Managed care: an ethical reflection
Christian Century, August 12, 1998 by Edmund D. Pellegrino
THE MOST URGENTLY felt ethical conflict for the conscientious physician and nurse, secular or religious, is the erosion of the primacy of commitment to the welfare of the individual patient and person in a system of managed care. This primacy is compromised by the fact that health professionals in a managed care organization are employees. As such they receive compensation from the organization; de facto they owe allegiance to the organizational goals they are paid to pursue. These goals may or may not concur with the needs of their particular patients. These obligations to the organization can conflict with the duty of acting in the patient's best interests. This puts the physician inescapably in a position of double agency, which pits the patient's needs against those of the organization, the other patients in the same plan and the physician's own self-interest.
In a managed care system, emphasis shifts from the ethics of service to a particular patient to a population-based ethic. Physicians become responsible for taking into account the effect of their clinical decisions not just on the welfare of their patients but also on that of all the other patients enrolled in the system and even of society at large. This is to say nothing of the investors whose capital is at risk or of the physician's own legitimate self-interests.
Fee-for-service medicine, of course, also involves conflicts of interests and obligations. In the past, this conflict all too frequently resulted in unnecessary treatment. This is one of the reasons why managed care has been so avidly promoted by many. The major temptation in a fee-for-service system is that physicians earn more the more they do for their patients, even if the care is unnecessary. In managed care, the opposite is true: physicians are penalized if they do "too much"--that is, provide care not "covered" by the plan. Financial penalties or bonuses for productivity, cost savings or conservation of resources are deliberate manipulations of the physician's self-interest against the patient's. In a fee-for service system physicians are the identifiable miscreants. In managed care they share the blame. They share their acts of injustice with the organization that legitimates their actions. The other miscreants are the managed care administrator, the board of directors and the investors, all of whom are faceless and unknown to the patient.
Managed care that makes cost-containment or profit-taking as its end, at the expense of meeting legitimate needs of sick persons, threatens the most elementary notion of Christian ethics. It makes price, availability, accessibility and the quality of medical care a function of free-market determination or negotiation. It grants the doctor or the managed care organization a presumed proprietary right over medical knowledge. The justice of the business contract requires the physician or the organization to deliver nothing more than is owed by the conditions of the contract with the plan.

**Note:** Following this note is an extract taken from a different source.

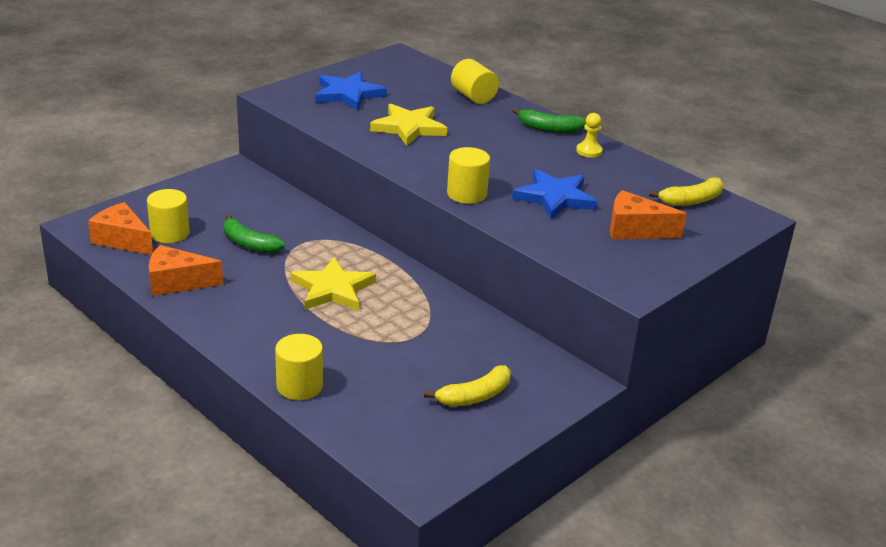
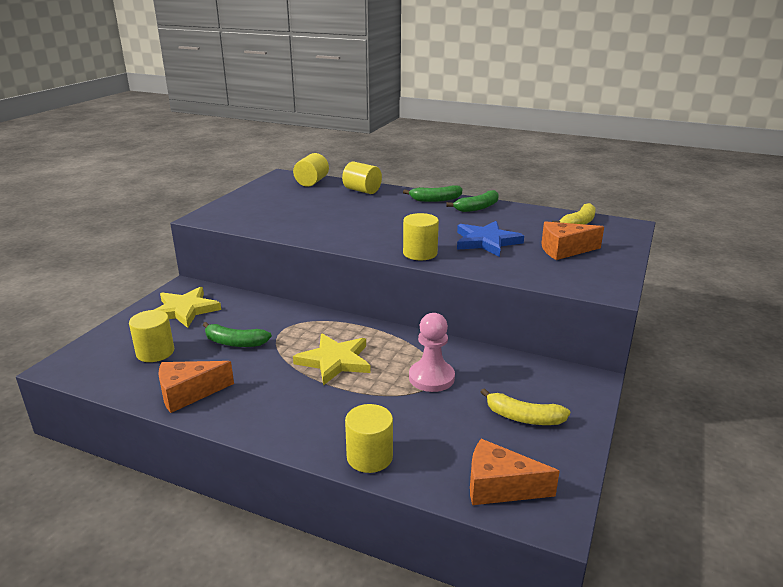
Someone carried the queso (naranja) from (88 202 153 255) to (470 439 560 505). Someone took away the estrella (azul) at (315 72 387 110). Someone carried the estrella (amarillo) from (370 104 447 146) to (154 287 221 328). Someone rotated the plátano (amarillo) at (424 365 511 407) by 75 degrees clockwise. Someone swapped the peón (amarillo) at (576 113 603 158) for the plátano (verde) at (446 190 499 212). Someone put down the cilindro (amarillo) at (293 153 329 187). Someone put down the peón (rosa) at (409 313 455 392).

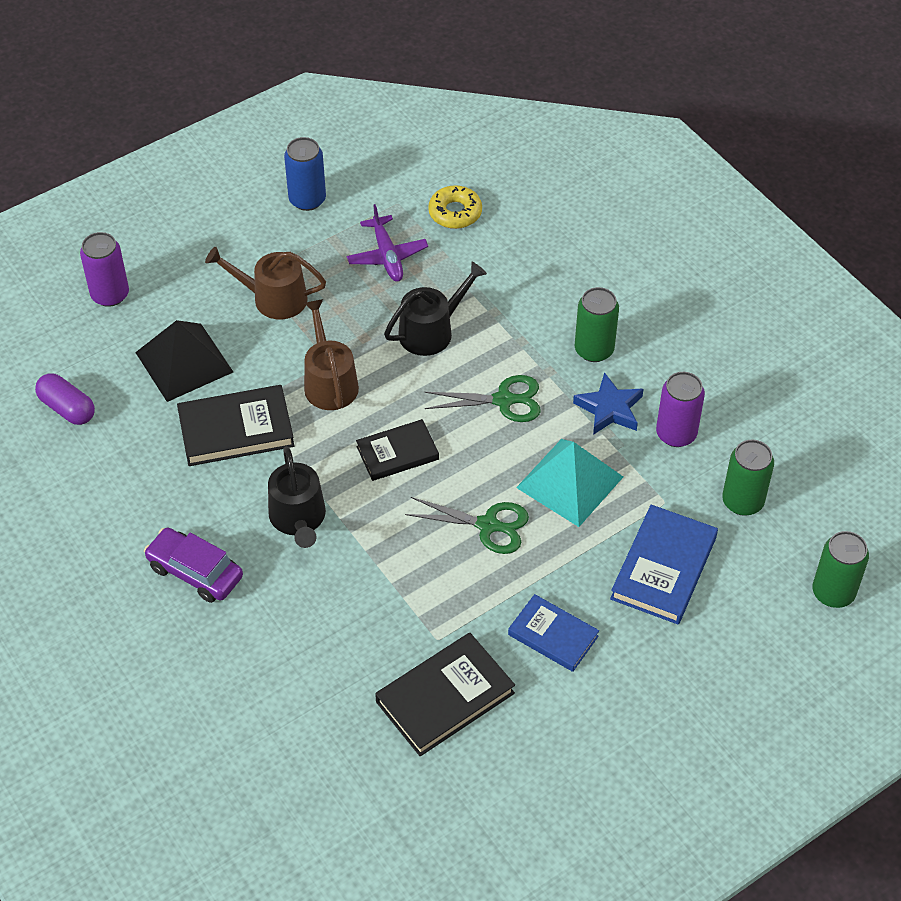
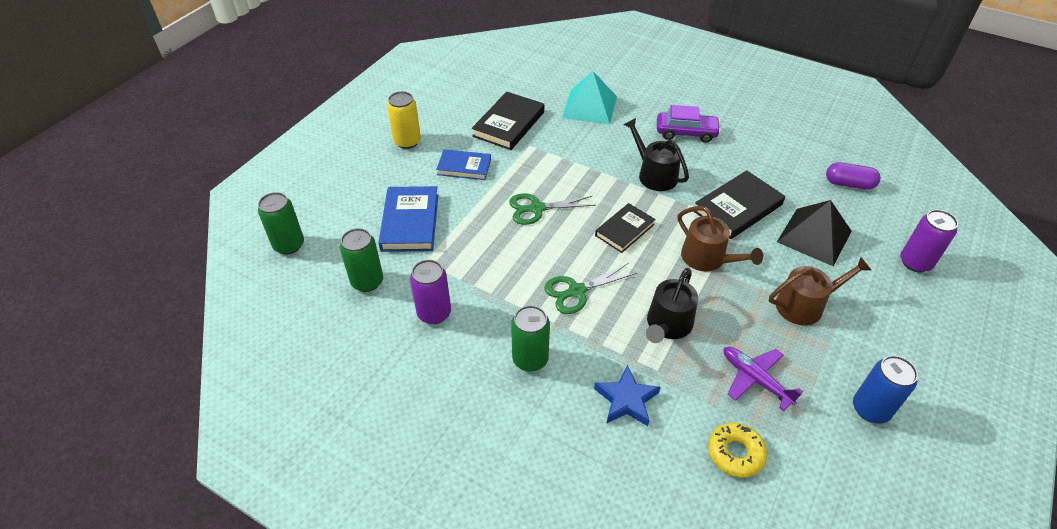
Someone carried the pirámide (turquesa) from (516 439 623 527) to (562 71 617 125). Someone carried the estrella (azul) from (573 372 644 435) to (594 365 660 426). Someone put down the lata (amarillo) at (387 91 421 149).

If a patient at a young age opts unwisely for a cheaper plan with fewer or inappropriate benefits, that's just too bad.
Nor is it a concern of the managed care organization or the physician if patients do not have the wherewithal to become "players" in the market. No provision is made for those who have no insurance or inadequate insurance. Nor is there any solicitude for the many totally or partially illiterate members of American society who cannot understand an insurance plan, to say nothing of being able to choose one over another. Yet these people too become ill. They present themselves often as emergencies. No physician in good conscience can refuse to treat them even if no plan is willing to pay for the costs of their care.

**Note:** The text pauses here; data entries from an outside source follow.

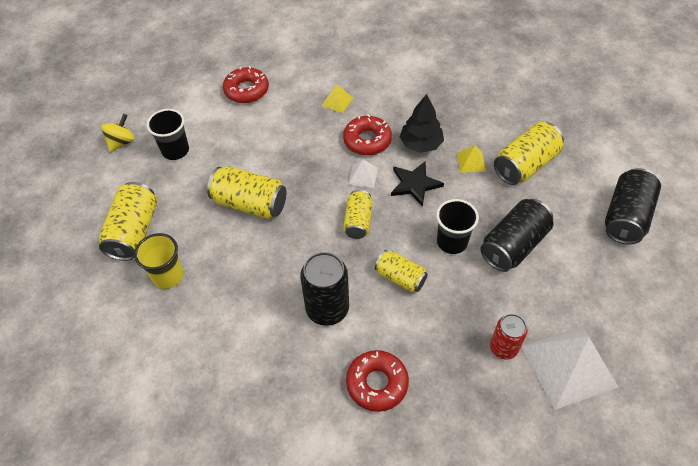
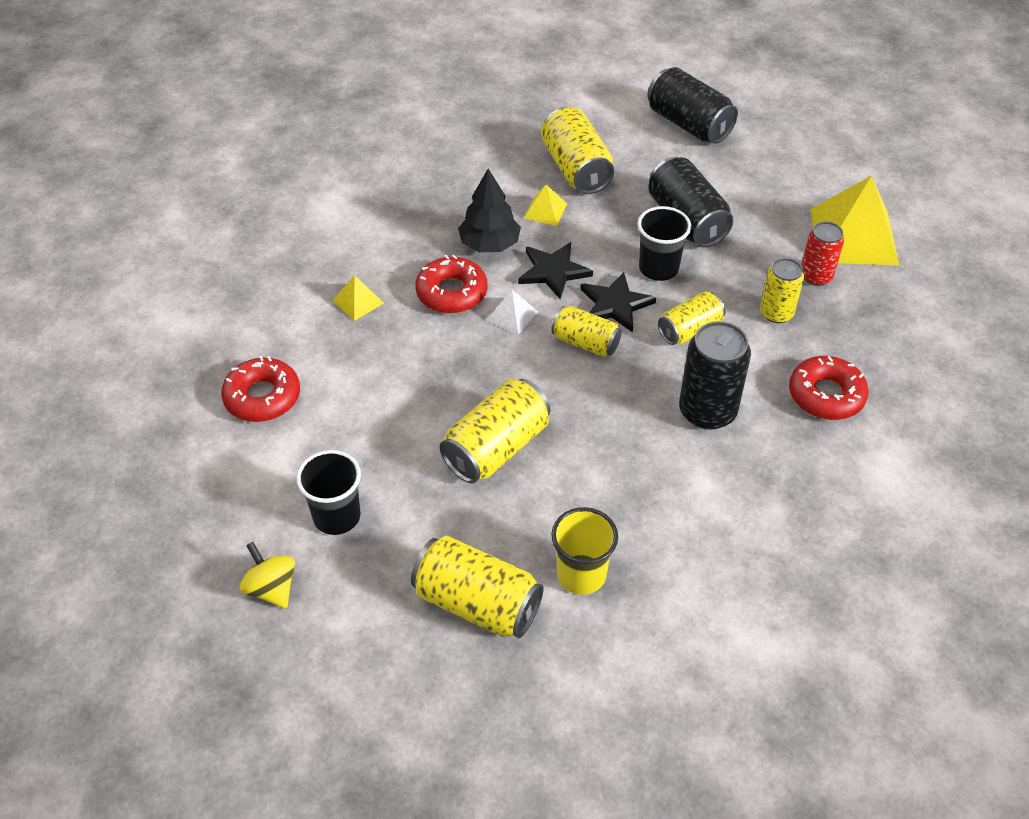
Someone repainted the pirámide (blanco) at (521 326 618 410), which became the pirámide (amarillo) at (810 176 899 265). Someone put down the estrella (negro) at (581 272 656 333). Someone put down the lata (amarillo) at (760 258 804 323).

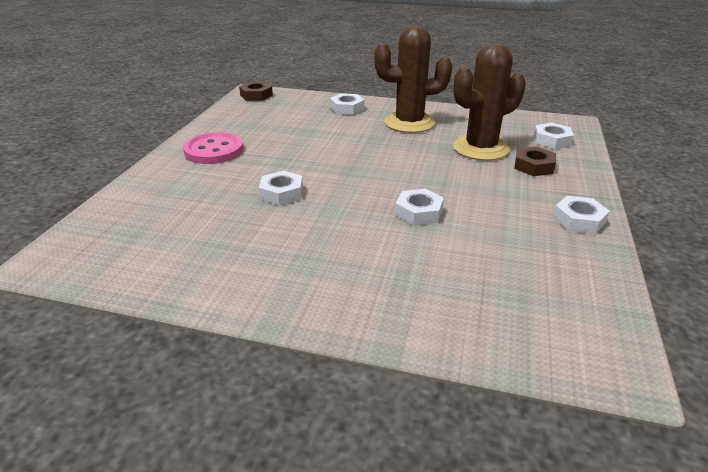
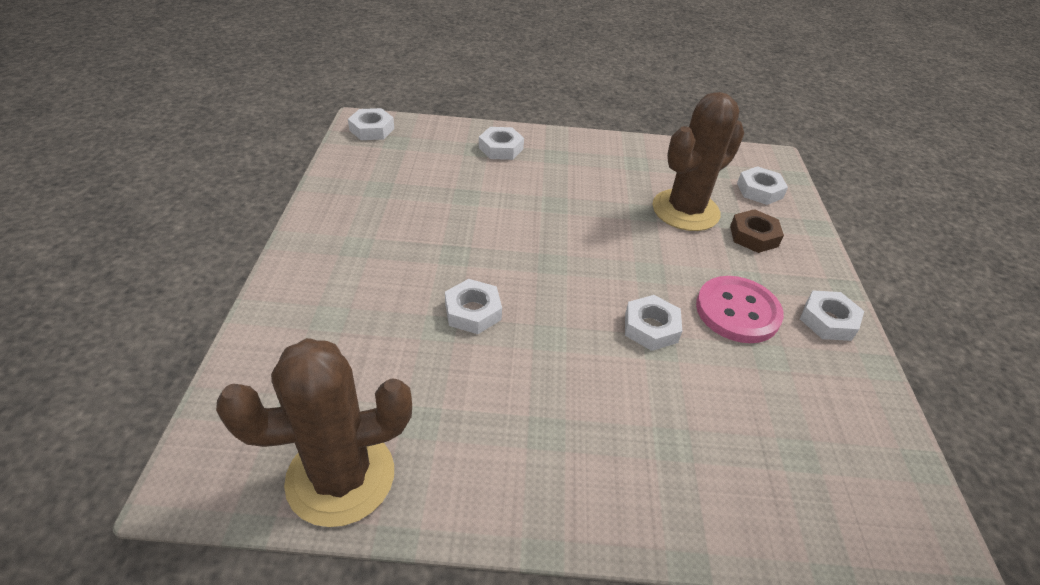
Someone carried the botón (rosa) from (183 132 243 164) to (696 276 784 343). Someone repainted the tuerca (marrón) at (239 82 273 101), which became the tuerca (blanco) at (348 108 394 140). Someone carried the cactus (marrón) from (374 26 452 133) to (216 338 412 527).

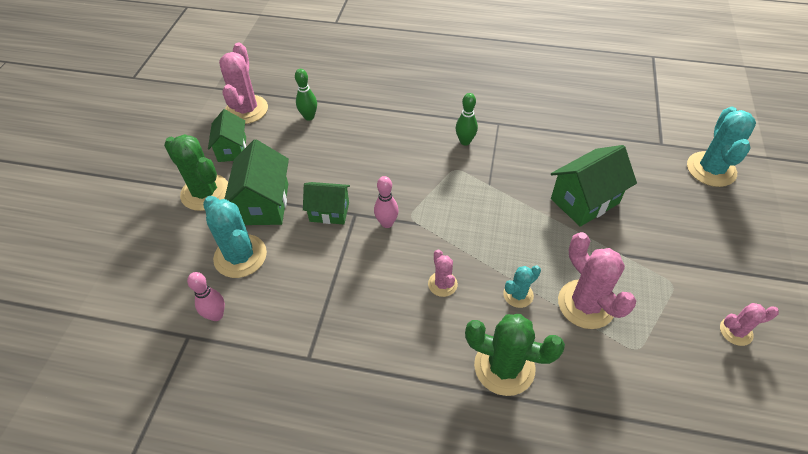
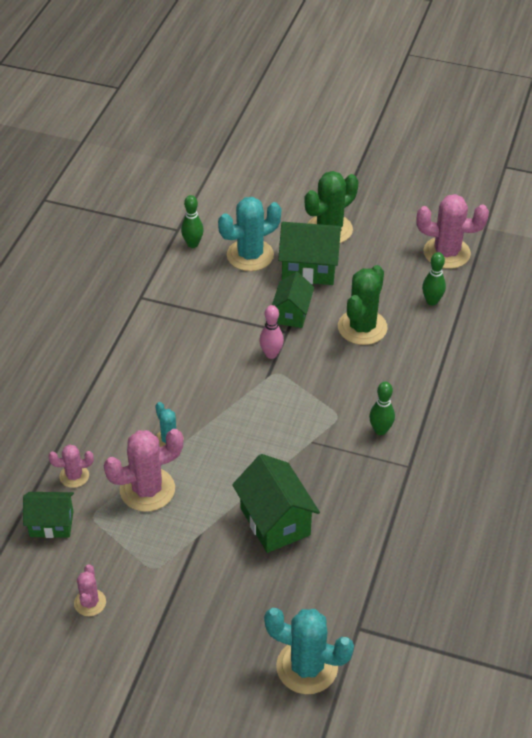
Someone repainted the bolo (rosa) at (187 272 225 321), which became the bolo (verde) at (181 195 204 248). Someone carried the casa (verde) from (208 109 246 162) to (23 492 74 538). Someone carried the cactus (rosa) from (428 250 458 297) to (48 445 94 488). Someone carried the cactus (verde) from (465 314 565 396) to (338 265 387 345).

Managed care makes the physician the "gatekeeper" whose duty it is to prevent patients from too easy access to specialists, hospitals or laboratories. When these restrictions result in denial of truly unnecessary care--that is, care that does not change the natural history of the disease in some effective way--they are morally justifiable, even mandatory. This is "managed care" in its best sense. Unfortunately, managed care as it is presently organized is just as likely to result in deprivation of needed care. It is "managed" not for patient benefit but for investor interests.
A Christian ethic of care focuses first on the sick person, the one in need, now presenting herself to the physician or nurse. The sick person is Christ himself seeking help. Some significant degree of effacement of self-interest is an inescapable obligation of physicians who see health care as a vocation and a form of ministry. For Christians the practice of medicine is an obligation of the stewardship the physician exercises over medical knowledge.
As Ecclesiasticus tells us: "Healing itself comes from God the Most High like a gift received from a King.... He has also given some people knowledge so that they may draw credit from his mighty works." In the Christian view, medical knowledge is knowledge held in trust. It is knowledge God has built into nature which humans may exploit to help and to heal one another. To be sure, physicians are entitled and indeed obliged to provide for themselves and their families. But this cannot be the primary motivation for a Christian apostolate of healing.